Йосек взглянул на меня.
– Просто то, кем я есть, – негромко ответил он.
Я прикусила губу. Снова захотелось расплакаться, но рыдать перед Йосеком было стыдно.
– Мне жаль, что с тобой это случилось.
– Я пришел, чтобы кое-что отдать тебе, – сказал Йосек. – На следующей неделе моя семья уезжает в Ленинград. Мы поедем туда по христианским документам.
Я смотрела на него. Если у тебя христианские документы, можно ехать куда угодно. Это так называемые "правильные документы", которые доказывают, что ты ариец. А значит, никто не будет в чем-то ограничивать тебя или пытаться депортировать.
Если бы неделю назад у Йосека были эти документы, СС его и пальцем не тронули бы. С другой стороны, и в кафе "Астория" он бы не сидел.
– Отец хочет быть уверен, что случившееся со мной больше не повторится. – Йосек торжественно развернул документы. Они, насколько я поняла, были не для мальчика – его ровесника. Это были документы для девочки-подростка. – Ты спасла мне жизнь. Настал мой черед спасти твою.
Я попятилась от бумаг, как будто они могли обжечь.
– Для всей семьи достать не удалось, – объяснил Йосек. – Но ты, Минка, могла бы поехать с нами. Мы скажем, что ты моя двоюродная сестра. Мои родители позаботятся о тебе.
Я покачала головой.
– Как я могу стать частью твоей семьи, если буду знать, что бросила свою?
Йосек кивнул.
– Я так и думал, что ты откажешься. Но однажды ты, возможно, передумаешь.
Он сунул мне в руку документы, а потом заключил меня в объятия. Бумаги оказались зажаты между нашими телами – клин, который разделил нас, как любая другая ложь.

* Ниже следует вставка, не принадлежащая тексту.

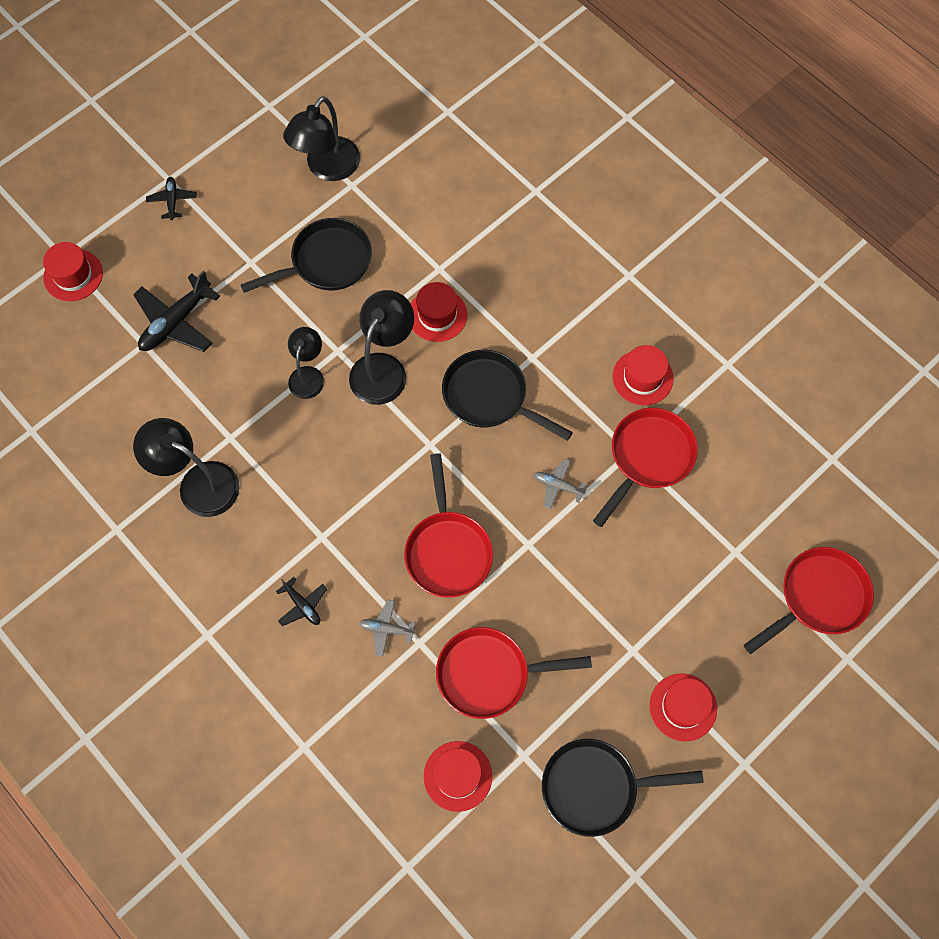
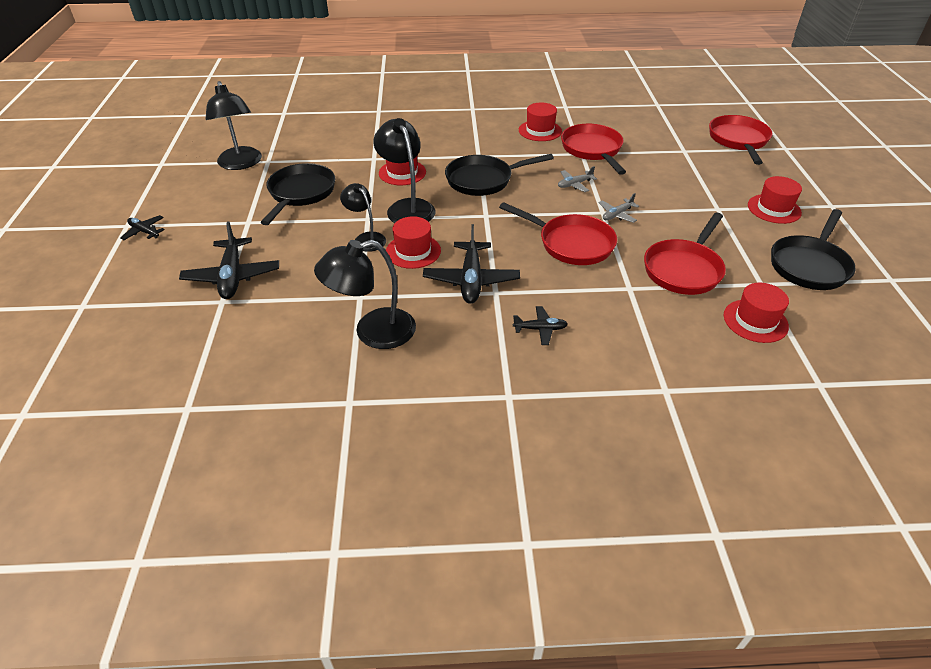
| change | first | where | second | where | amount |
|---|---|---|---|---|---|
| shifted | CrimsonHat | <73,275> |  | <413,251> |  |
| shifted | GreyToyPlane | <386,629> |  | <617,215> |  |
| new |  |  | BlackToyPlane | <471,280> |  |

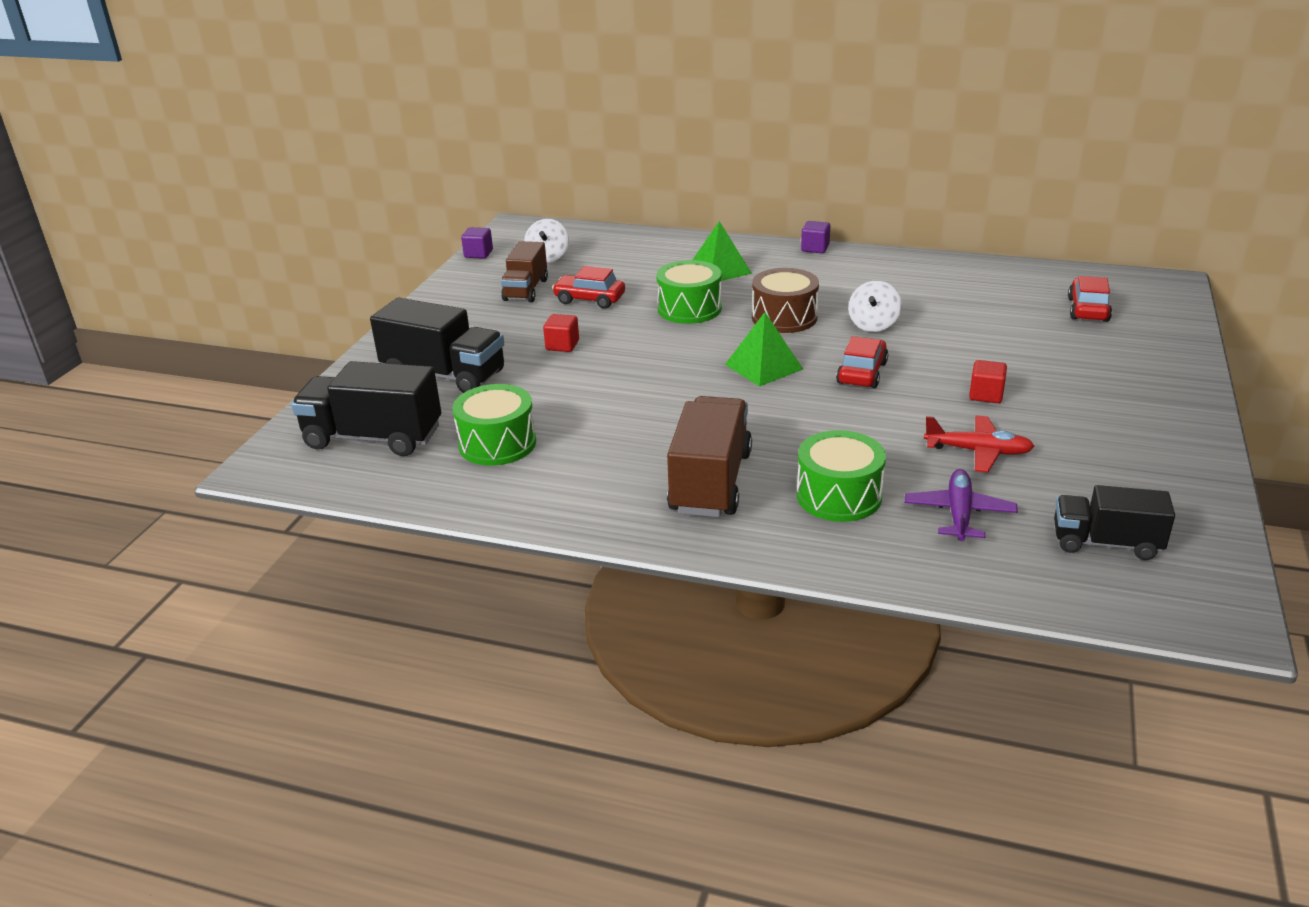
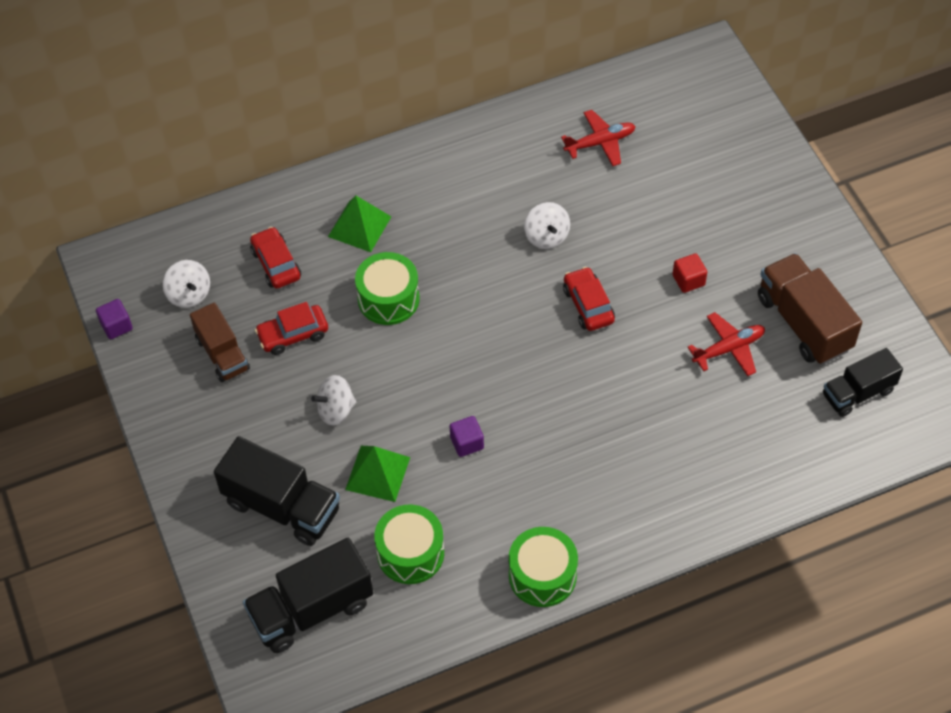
| change | first | where | second | where | amount |
|---|---|---|---|---|---|
| shifted | RoyalPurpleBlock | <815,248> |  | <467,443> |  |
| gone | BrownDrum | <784,317> |  |  |  |
| shifted | CrimsonToyCar | <1088,310> |  | <276,264> |  |
| rotated | BlackTruck | <444,375> |  | <282,506> | 45 degrees clockwise |
| shifted | GreenPyramidShape | <763,366> |  | <377,473> |  |
| swapped | CrimsonBlock | <562,345> | PureWhiteToyTop | <336,410> |  |
| shifted | BrownTruck | <710,482> |  | <804,323> |  |
| shifted | GreenDrum | <839,496> |  | <542,575> |  |
| gone | RoyalPurpleToyPlane | <959,513> |  |  |  |
| new |  |  | CrimsonToyPlane | <600,142> |  |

– Береги себя, Минка, – прошептал Йосек и поцеловал меня.
На этот раз его губы были чужими, как будто он общался со мной на непонятном языке.
Через час я уже была в душном нутре отцовской булочной, ела булочку, которую папа пек для меня каждый день, – с особой закрученной верхушкой, с шоколадом и корицей. В это время дня мы были одни; его помощники приходили до рассвета, чтобы печь хлеб, а уходили в полдень. Я сидела, обхватив ногами стул, и наблюдала, как папа формует выпечку. Он оставлял ее подходить на посыпанном мукой пекарском столе, похлопывал каждую круглую с выемкой буханку, упругую, как попка младенца. Христианские документы, которые я засунула в лифчик, жгли мне кожу. Я представила, что, когда буду сегодня вечером раздеваться, на моей груди останется вытатуированное имя какой-то нееврейской девочки.

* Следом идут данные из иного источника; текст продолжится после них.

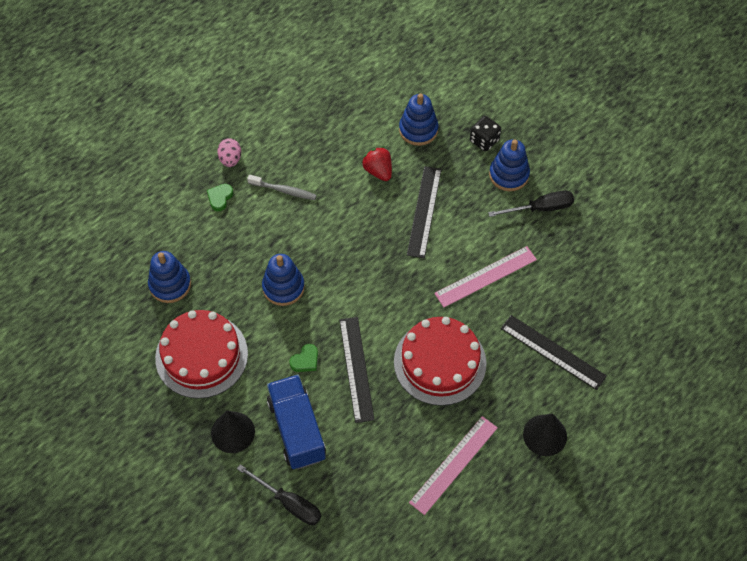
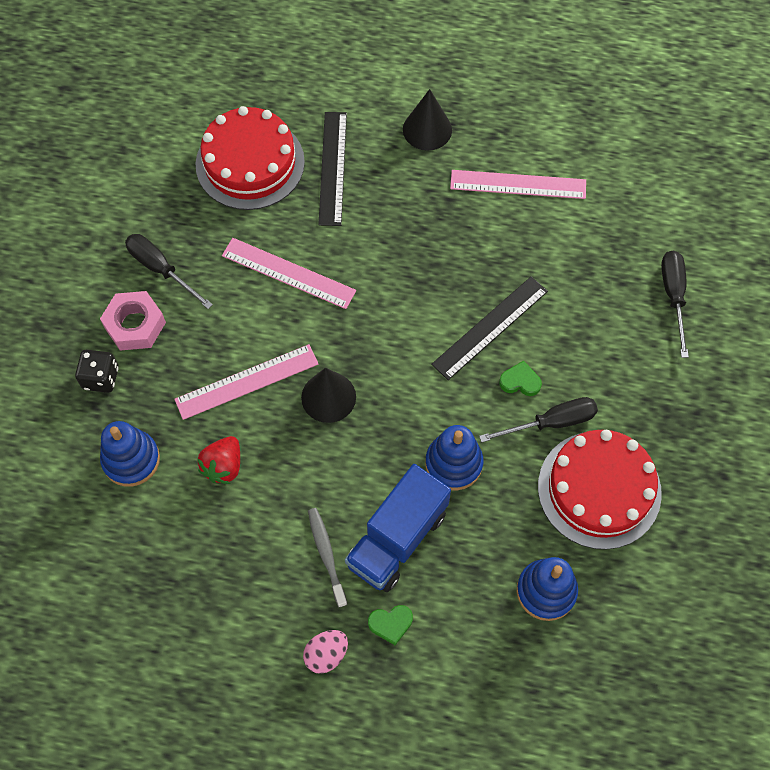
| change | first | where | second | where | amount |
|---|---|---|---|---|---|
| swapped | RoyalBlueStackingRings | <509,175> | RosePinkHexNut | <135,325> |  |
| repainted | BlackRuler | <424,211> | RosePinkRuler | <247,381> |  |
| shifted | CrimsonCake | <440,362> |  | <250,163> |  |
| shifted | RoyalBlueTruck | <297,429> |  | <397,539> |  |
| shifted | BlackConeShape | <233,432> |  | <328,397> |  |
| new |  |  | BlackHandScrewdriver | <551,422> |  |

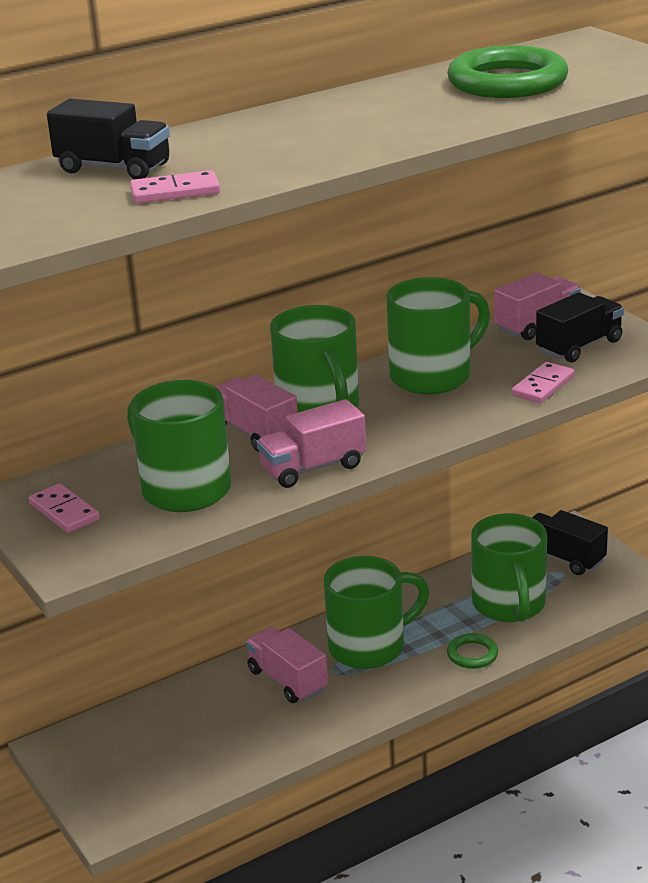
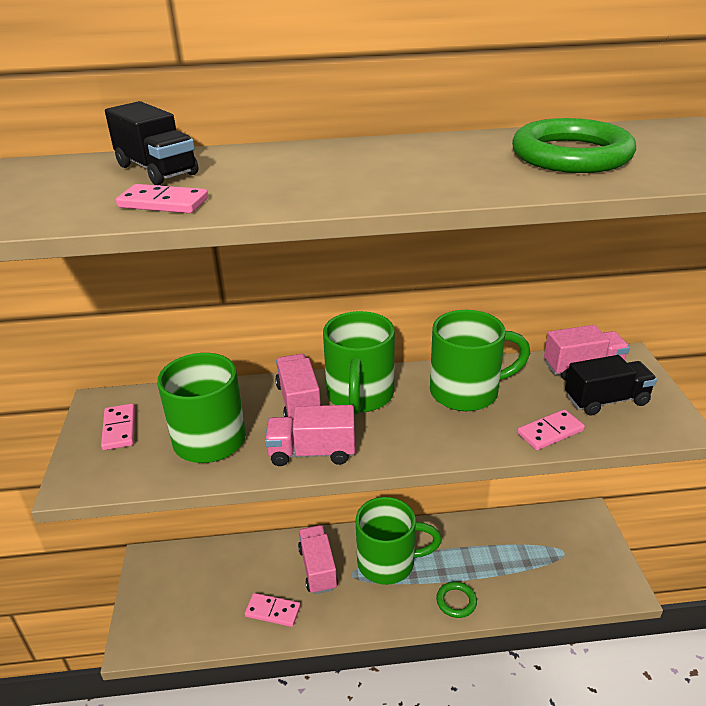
| change | first | where | second | where | amount |
|---|---|---|---|---|---|
| gone | BlackTruck | <563,558> |  |  |  |
| gone | GreenCoffeeMug | <509,605> |  |  |  |
| new |  |  | RosePinkDominoPiece | <273,611> |  |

– Семья Йосека уезжает, – сообщила я.
Руки отца, которые всегда были чем-то заняты, неожиданно замерли над тестом.
– Когда ты его видела?
– Сегодня. После школы. Он хотел попрощаться.

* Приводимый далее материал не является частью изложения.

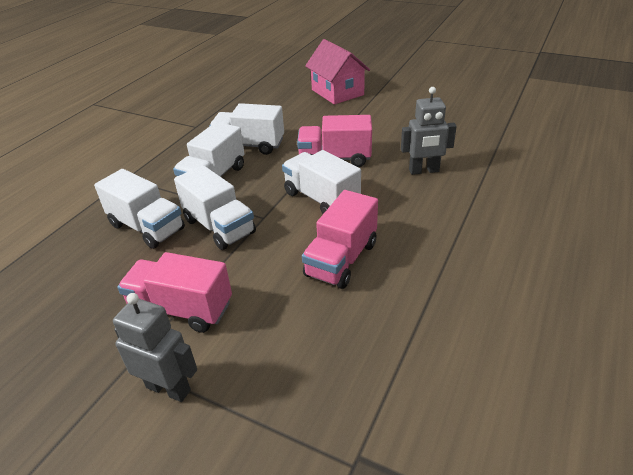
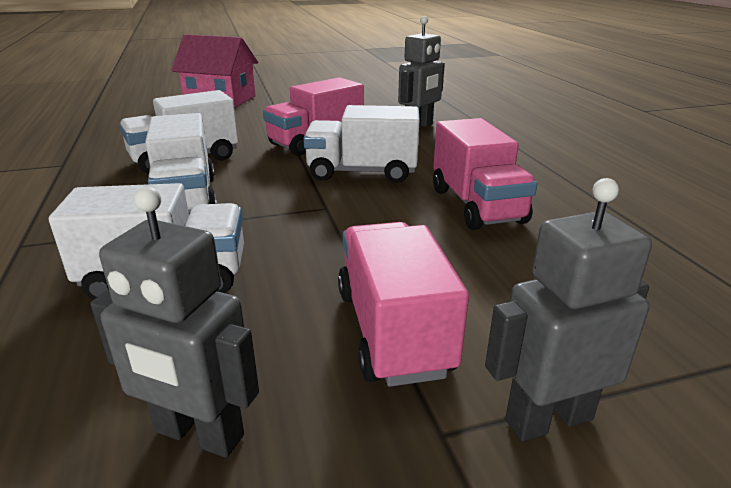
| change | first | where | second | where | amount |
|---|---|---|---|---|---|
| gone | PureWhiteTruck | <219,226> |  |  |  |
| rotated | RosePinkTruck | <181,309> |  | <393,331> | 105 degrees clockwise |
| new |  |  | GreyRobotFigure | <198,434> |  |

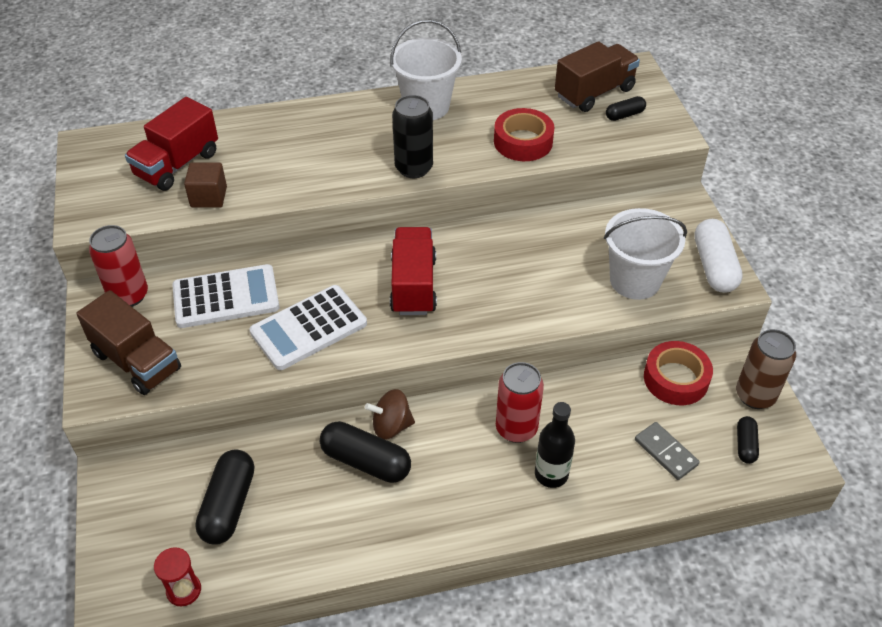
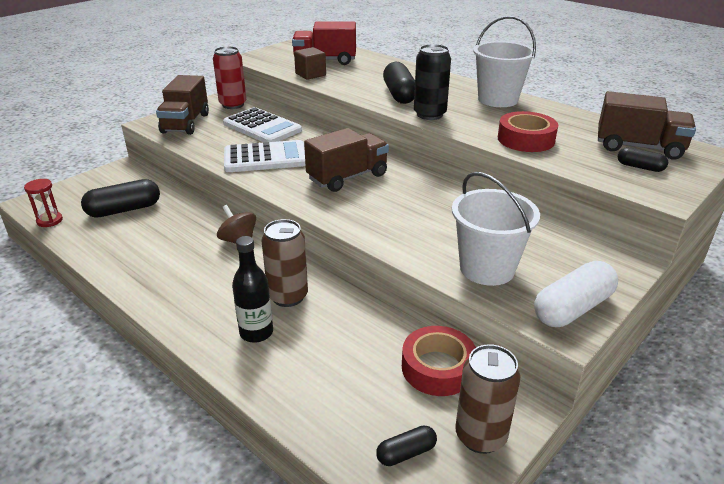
| change | first | where | second | where | amount |
|---|---|---|---|---|---|
| repainted | CrimsonTruck | <413,285> | BrownTruck | <347,177> |  |
| rotated | PureWhitePocketCalculator | <309,328> |  | <265,158> | 150 degrees clockwise |
| repainted | CrimsonSodaCan | <516,428> | BrownSodaCan | <288,296> |  |
| shifted | BlackPillShape | <366,461> |  | <399,94> |  |
| gone | GreyDominoPiece | <665,452> |  |  |  |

Отец кивнул и сложил очередную порцию теста в маленький прямоугольник.
– А мы будем уезжать из города? – поинтересовалась я.
– Если мы уедем, Минуся, – ответил отец, – кто же будет кормить людей?
– Наша безопасность гораздо важнее. Особенно когда Бася на сносях.
Отец хлопнул рукой по разделочной доске, подняв облако мучной пыли.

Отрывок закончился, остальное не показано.